Depuis la proclamation du multipartisme en 1989, l’ex-parti unique a traversé des périodes cruciales et connu des ruptures douloureuses. D’aucuns prédisaient sa dislocation, mais il a toujours su s’adapter aux nouvelles réalités et pu survivre grâce à ses relais influents dans les rouages de l’Etat et au crédit dont il continuait – et continue toujours ? – à jouir au sein de l’institution militaire, seul pourvoyeur de pouvoir dans les années 1990. L’armée étant pour lui à la fois une sorte de succédané (l’ALN, ancêtre de l’ANP, a été créée par le FLN historique) et son rival historique, ultime recours de ses proscrits quand ils n’en sont pas les pourfendeurs les plus zélés.

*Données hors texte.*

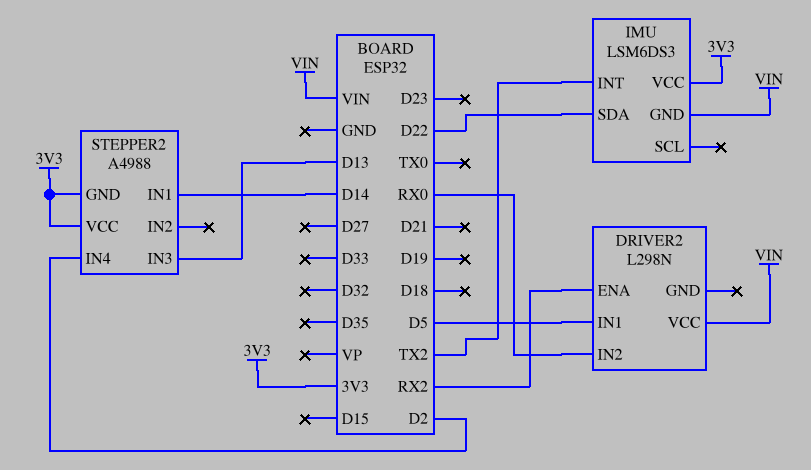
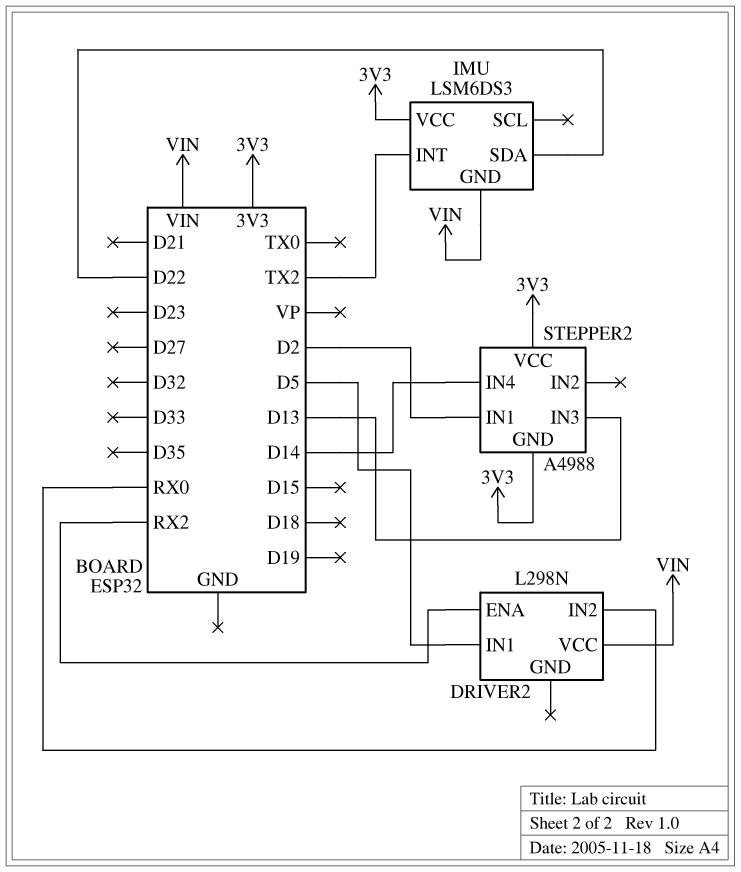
STEPPER2 pin IN1: D14 -> D2
STEPPER2 pin IN4: D2 -> D14

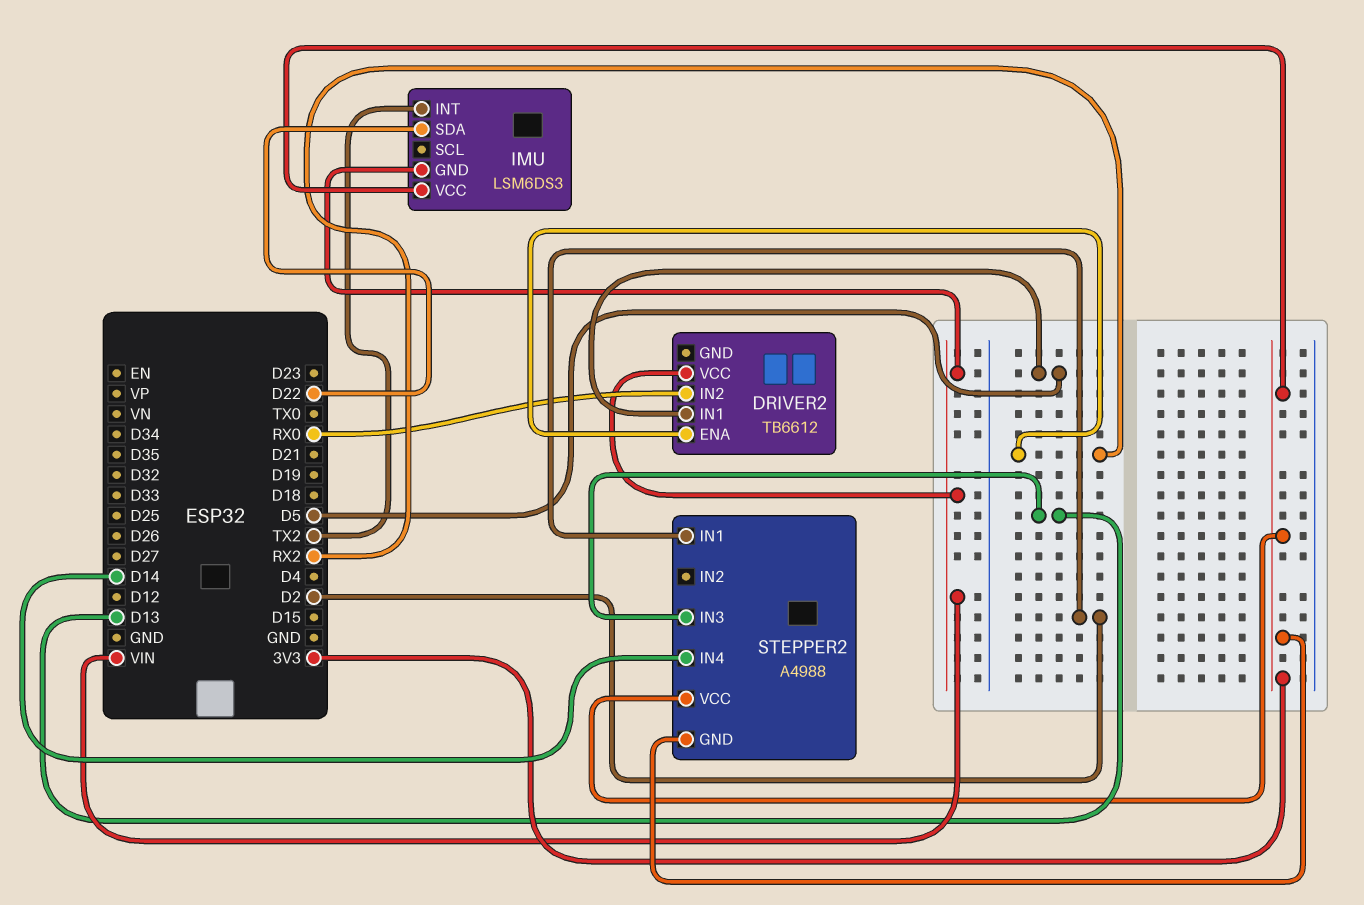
DRIVER2: L298N -> TB6612

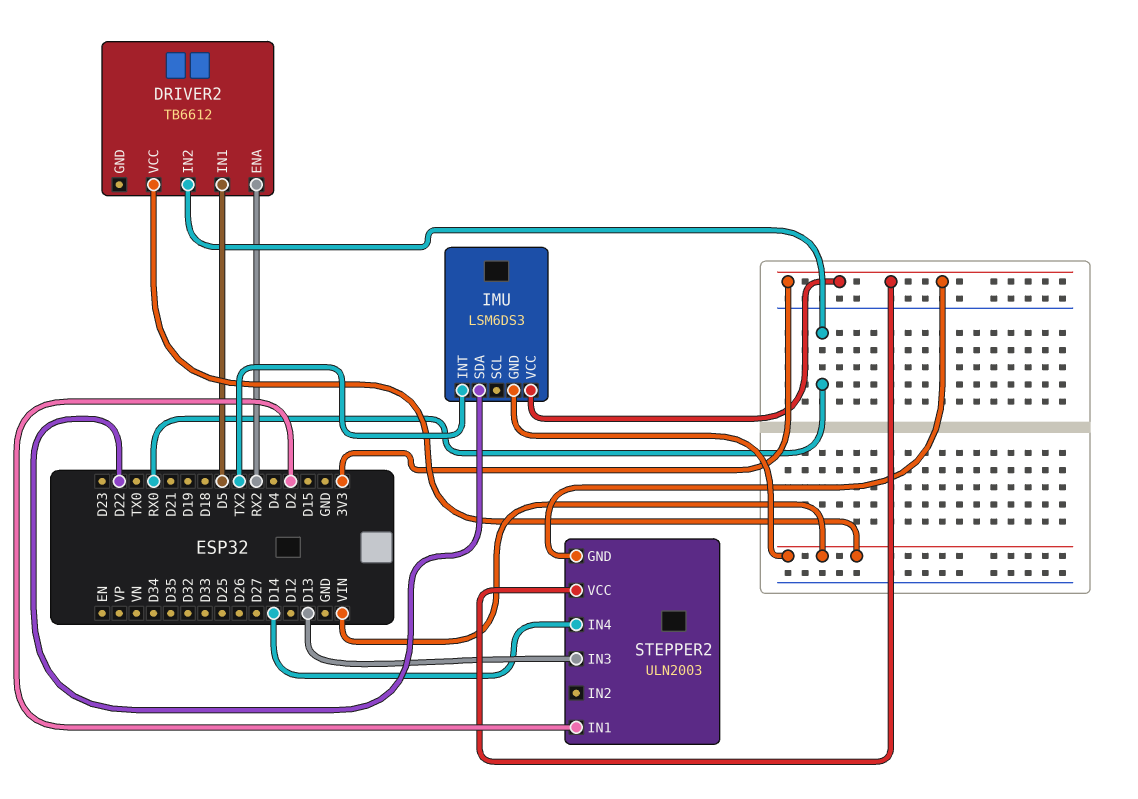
STEPPER2: A4988 -> ULN2003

Le cas Saïdani se passe de tout commentaire. Ses attaques effrontées contre l’ex-chef du DRS sont illustratives de cette ambivalence, à la limite de la perversité, qui caractérise les rapports du FLN avec l’institution militaire. Lorsqu’en 1995, Abdelhamid Mehri, alors secrétaire général du parti, signe au nom du FLN le contrat de Rome aux côtés du FIS et du FFS, les «hommes de l’ombre» avaient vite réagi et monté un plan pour le destituer. On fit appel, comme à chaque «complot», à Abdelkader Hadjar. Un complot dit «scientifique» (par opposition peut-être aux méthodes brutales et incongrues qui seront employées plus tard contre Ali Benflis), exécuté par un groupe de caciques de l’ancien comité central, finira par restituer au parti son rôle de soutien du pouvoir, à l’époque où ce dernier en avait tellement besoin pour parer au danger islamiste du FIS.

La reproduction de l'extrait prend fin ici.